Summary Janus‐activated kinase (JAKs)‐signal transducer and activator of transcription 3 (STAT‐3) signalling play critical roles in immunoregulation and immunopathology, which involve inflammatory responses and enteritis. JAK phosphorylates STAT‐3 in response to stimulation by cytokines or growth factors, and then activates or represses the gene expression. STAT‐3 is activated persistently in cancer cells and contributes to the malignant progression of various types of cancer and inflammation. To elucidate the different roles of JAKs in the activation of STAT‐3, the lipopolysaccharide‐induced primary intestinal epithelial cell (IEC) acute inflammatory model was established.
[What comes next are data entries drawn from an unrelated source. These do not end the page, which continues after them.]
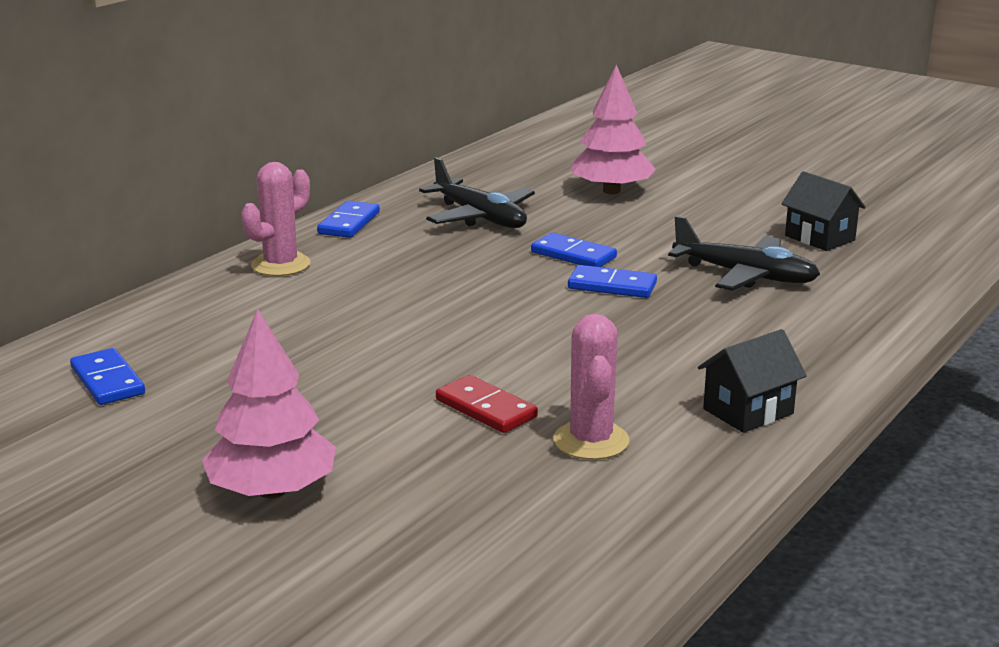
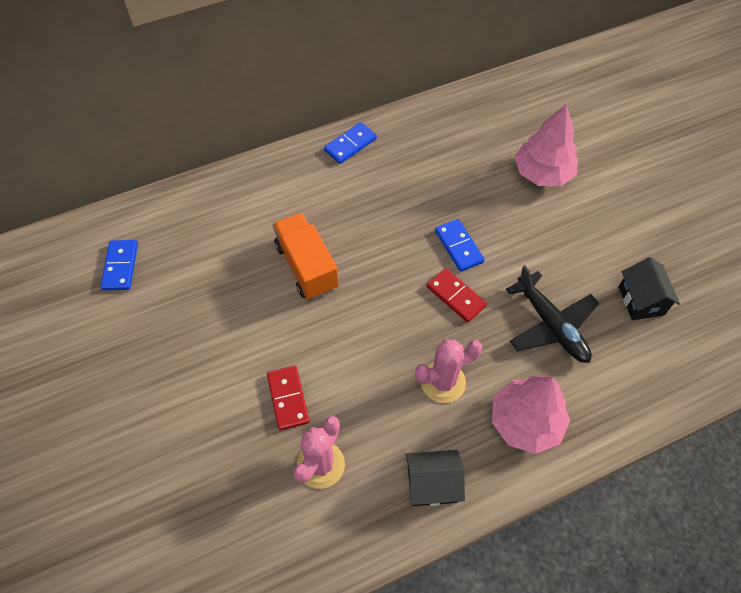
camera: 30 degrees right, 35 degrees up
(272, 491) = (132, 421): pink tree -> pink tree (525, 422)
(281, 265) = (281, 179): pink cactus -> pink cactus (443, 382)
(393, 313) = (307, 266): none -> orange truck
(480, 217) = (433, 172): black plane -> none
(612, 286) = (456, 296): blue domino -> red domino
Small interference RNAs (siRNAs) were then employed to attenuate the expression levels of JAKs. Real‐time quantitative reverse transcription–polymerase chain reaction (PCR) (qRT–PCR) revealed that JAK mRNA levels were reduced efficiently by JAK‐specific siRNAs. Under the IEC inflammatory model transfected with si‐JAK, which equates to effective silencing, qRT–PCR and Western blot assays, suggested that knockdowns of JAK attenuated the JAK‐induced down‐regulation of STAT‐3 at the mRNA or protein levels. In particular, JAK1 played a key role, which was consistent with the RNA‐Seq results. Subsequently, the expression levels of proinflammatory cytokines interleukin (IL)‐1β and tumour necrosis factor (TNF)‐α were down‐regulated in the IEC inflammatory model transfected with si‐JAK1. JAK1 appears as a direct activator for STAT‐3, whereas treatments targeting JAK1 repressed STAT‐3 sufficiently pathways in the IEC inflammatory model. Therefore, the control of JAK1 using siRNAs has the potential to be an effective strategy against enteritis.